Bancada evangélica repudia Eduardo Bueno por fala contra voto de evangélicos

Frente Parlamentar Evangélica afirma que declaração do escritor é ofensiva, discriminatória e afronta a Constituição ao defender restrição por motivo de fé

06/02/2026 às 08:51 por Redação Plox

A Frente Parlamentar Evangélica (FPE) divulgou, nesta quarta-feira (4), uma nota de repúdio às declarações do historiador e escritor gaúcho Eduardo Bueno, conhecido como Peninha, que afirmou em vídeo que evangélicos não deveriam ter o direito de votar e fez ataques ao segmento religioso nas redes sociais.

Eduardo Bueno, o Peninha

Eduardo Bueno, o Peninha

Foto: Reprodução/YouTube Buenas Ideias


No comunicado, a bancada afirma que as falas do escritor são ofensivas e atingem milhões de brasileiros em razão de sua fé. A FPE ressalta que, em suas declarações, Peninha disse que evangélicos “elegem uma escumalha perigosa e violenta”, o que, para o grupo, reforça o teor discriminatório do conteúdo divulgado.

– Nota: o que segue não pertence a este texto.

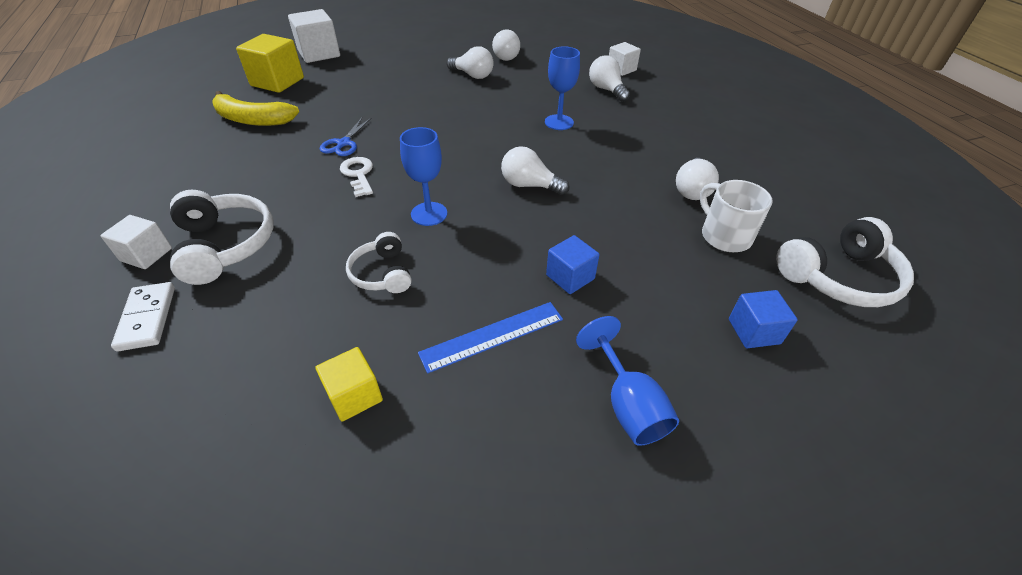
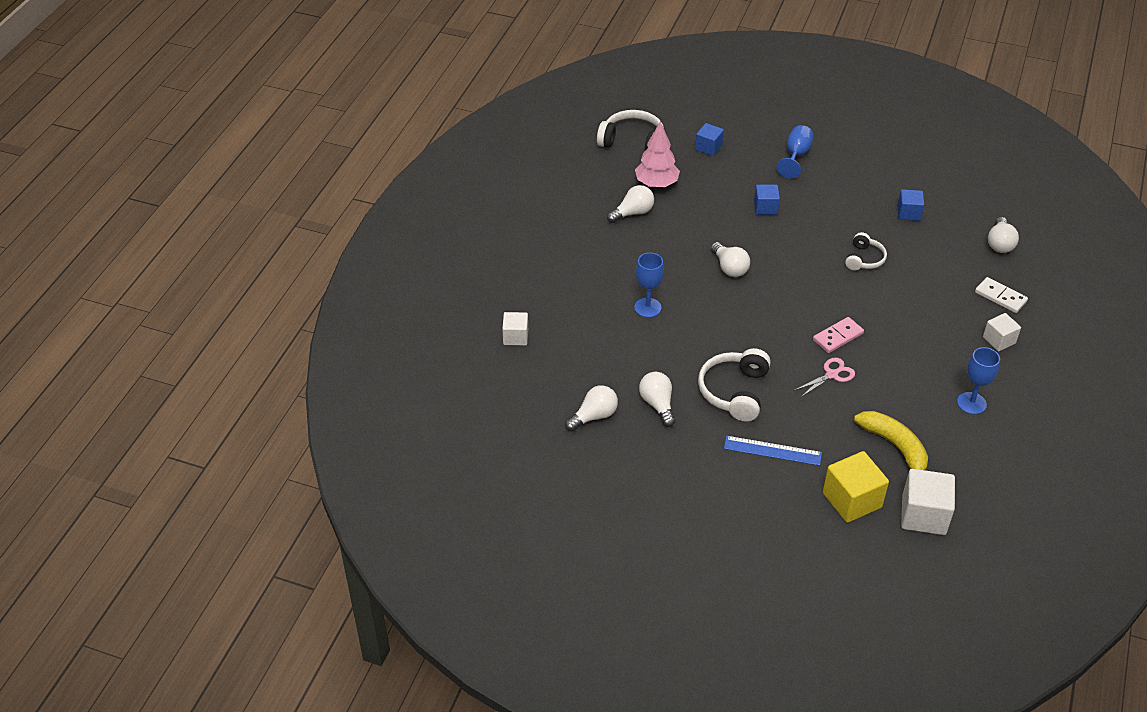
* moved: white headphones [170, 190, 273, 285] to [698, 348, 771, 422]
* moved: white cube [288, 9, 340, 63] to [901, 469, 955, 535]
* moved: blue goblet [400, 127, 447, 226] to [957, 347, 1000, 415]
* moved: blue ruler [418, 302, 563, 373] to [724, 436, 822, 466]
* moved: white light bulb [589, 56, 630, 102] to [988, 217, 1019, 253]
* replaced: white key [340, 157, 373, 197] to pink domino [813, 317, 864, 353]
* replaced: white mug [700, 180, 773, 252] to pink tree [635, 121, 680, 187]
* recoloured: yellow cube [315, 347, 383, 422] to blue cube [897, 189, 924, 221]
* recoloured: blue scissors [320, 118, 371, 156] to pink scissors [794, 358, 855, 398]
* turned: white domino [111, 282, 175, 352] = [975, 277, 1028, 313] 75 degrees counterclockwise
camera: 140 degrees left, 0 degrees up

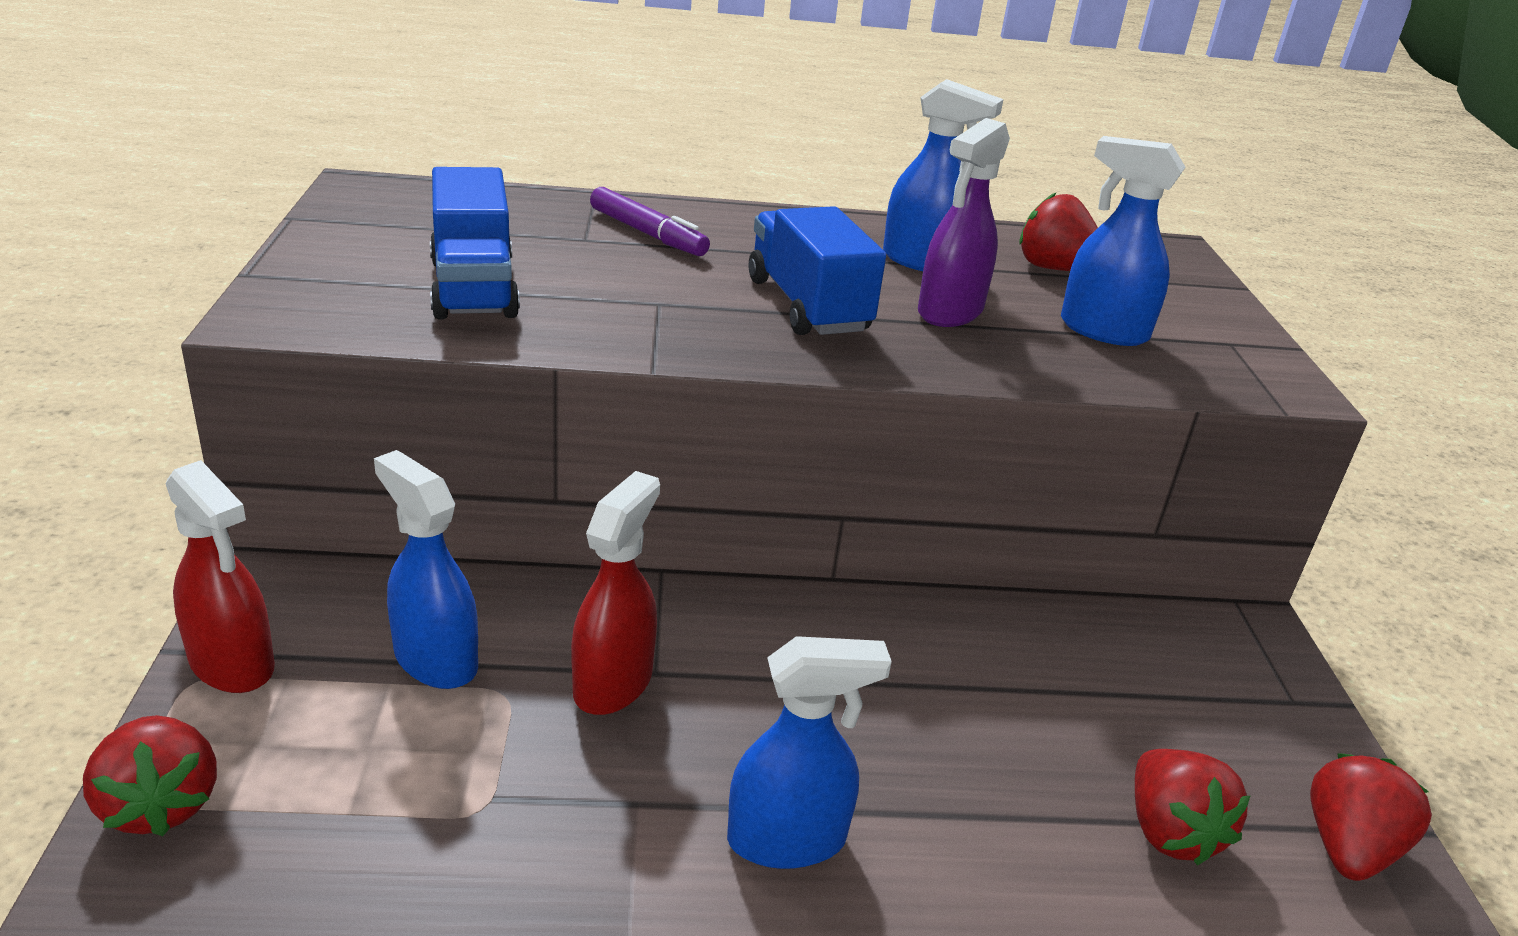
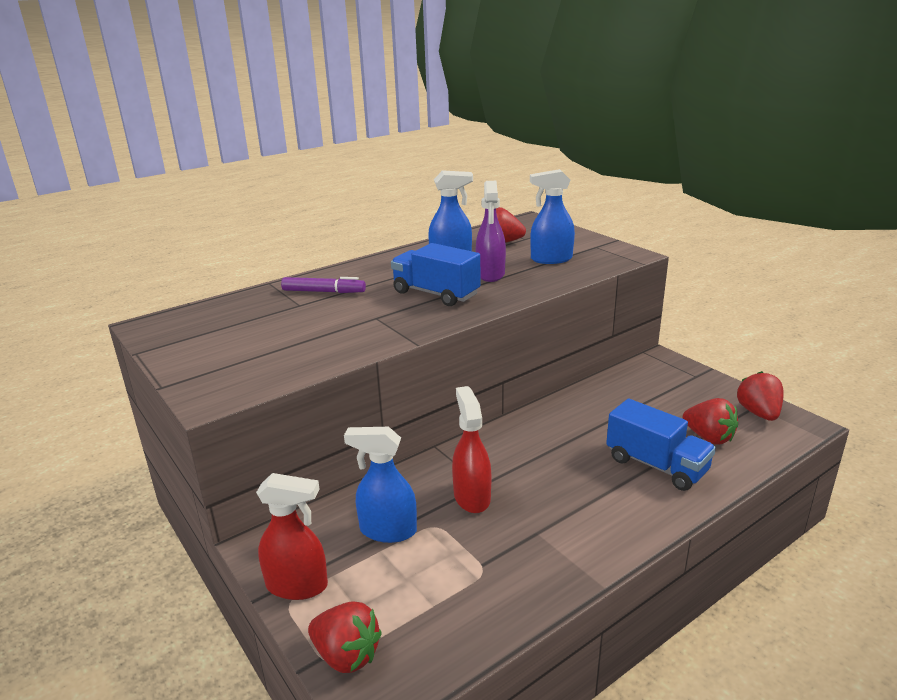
* removed: blue spray bottle [727, 636, 892, 869]
* moved: blue truck [430, 167, 520, 319] to [606, 399, 716, 491]
camera: 30 degrees left, 5 degrees down

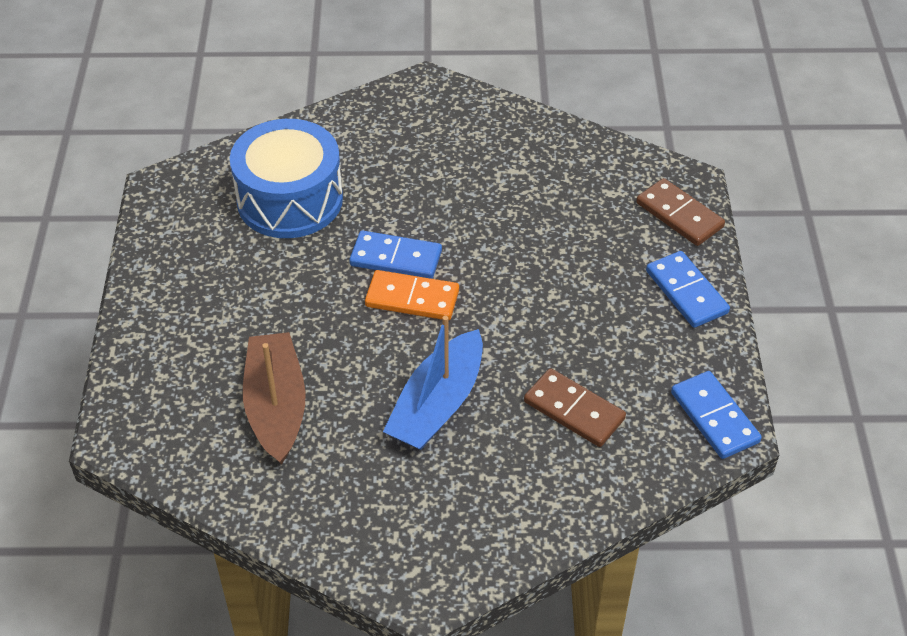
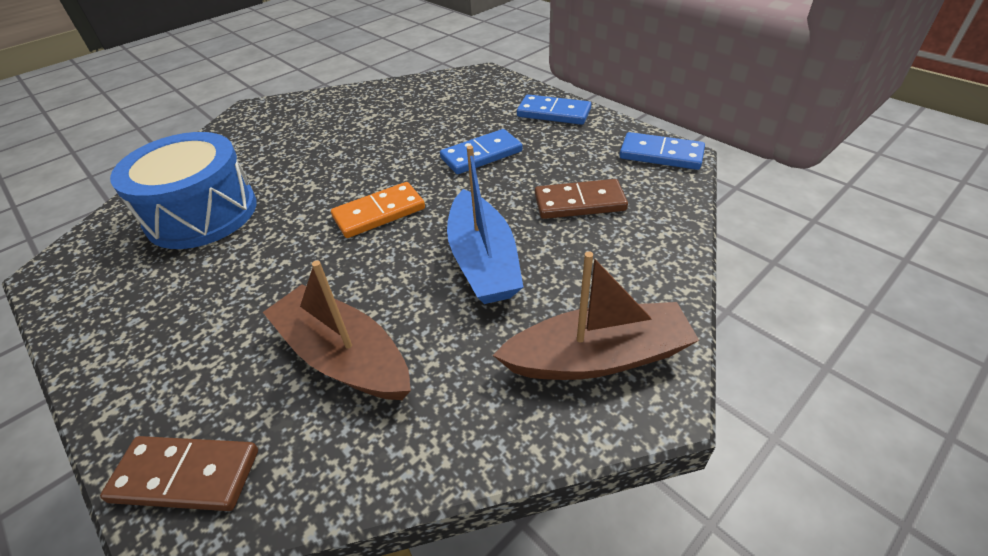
* added: brown boat [493, 251, 699, 380]
* moved: blue domino [349, 231, 442, 279] to [440, 129, 523, 174]
* moved: brown domino [636, 178, 725, 246] to [100, 436, 258, 511]
camera: 40 degrees left, 5 degrees down

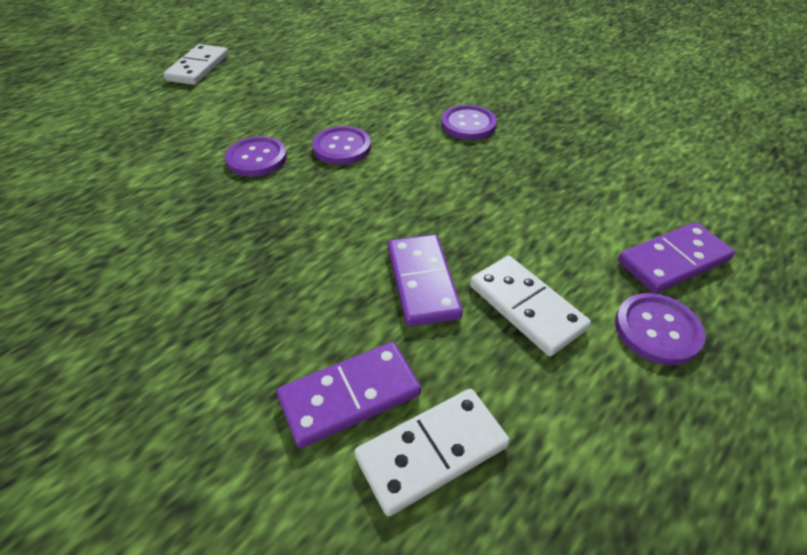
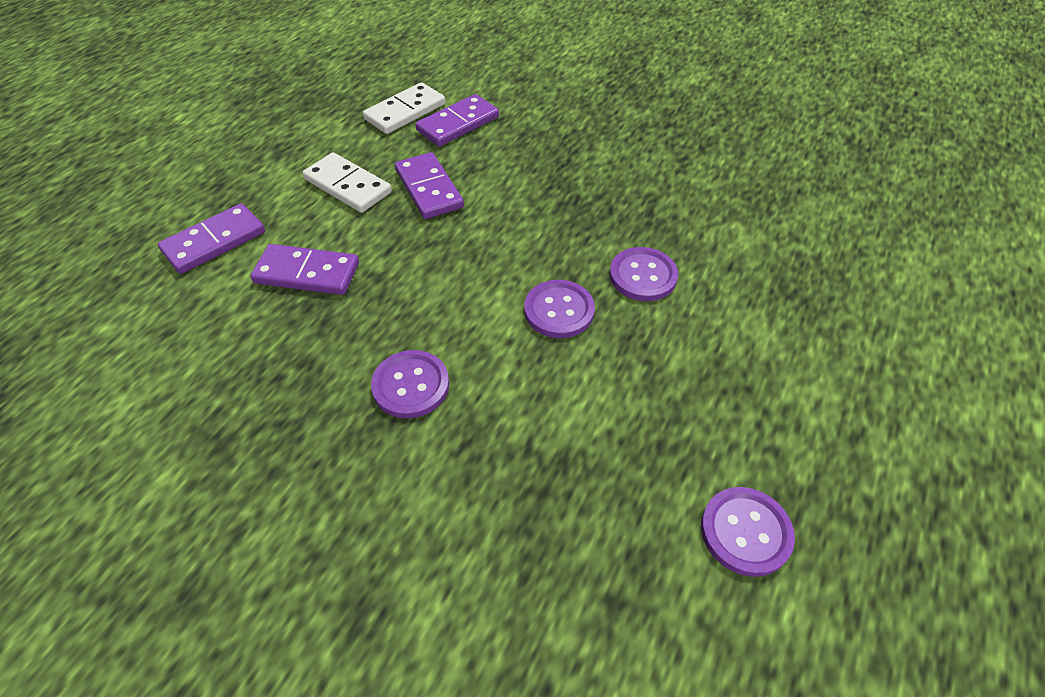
* removed: white domino [163, 44, 228, 85]
* added: purple domino [250, 244, 359, 295]
* moved: purple button [615, 293, 706, 365] to [701, 487, 795, 577]
camera: 165 degrees right, 5 degrees up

FPE vê ataque à democracia e à liberdade religiosa

Segundo a nota, as declarações de Eduardo Bueno têm caráter discriminatório e afrontam princípios democráticos ao relacionar a fé de um segmento religioso ao direito de votar. Ao defender que evangélicos sejam impedidos de participar do processo eleitoral, o historiador, na avaliação da frente, deslegitima um direito fundamental previsto na Constituição Federal.

A FPE destaca ainda que o direito ao voto é garantido pela Constituição a todos os cidadãos, sem qualquer distinção religiosa, e associa as falas de Peninha a uma tentativa de excluir parte da população da vida pública em razão de suas crenças.

Defesa do mandato de parlamentares apoiados por evangélicos

No documento, a Frente Parlamentar Evangélica também sai em defesa de deputados e senadores eleitos com apoio do segmento evangélico, afirmando que esses representantes exercem mandatos legítimos, conferidos pelo voto popular, e que atuam de forma constitucional e democrática em nome de milhões de brasileiros.

As manifestações da FPE ocorreram após a divulgação de um vídeo no canal de Eduardo Bueno no YouTube, no qual o historiador afirma que evangélicos deveriam se limitar ao culto e ao templo e não participar da política institucional.

Eduardo Bueno, o Peninha

Eduardo Bueno, o Peninha


No conteúdo, ele defende que o voto de fiéis evangélicos deveria ser proibido e questiona a presença desse grupo no processo eleitoral, ao argumentar que eles não escolhem nem mesmo seus líderes religiosos e, por isso, não deveriam votar para cargos como vereador, deputado, senador ou presidente.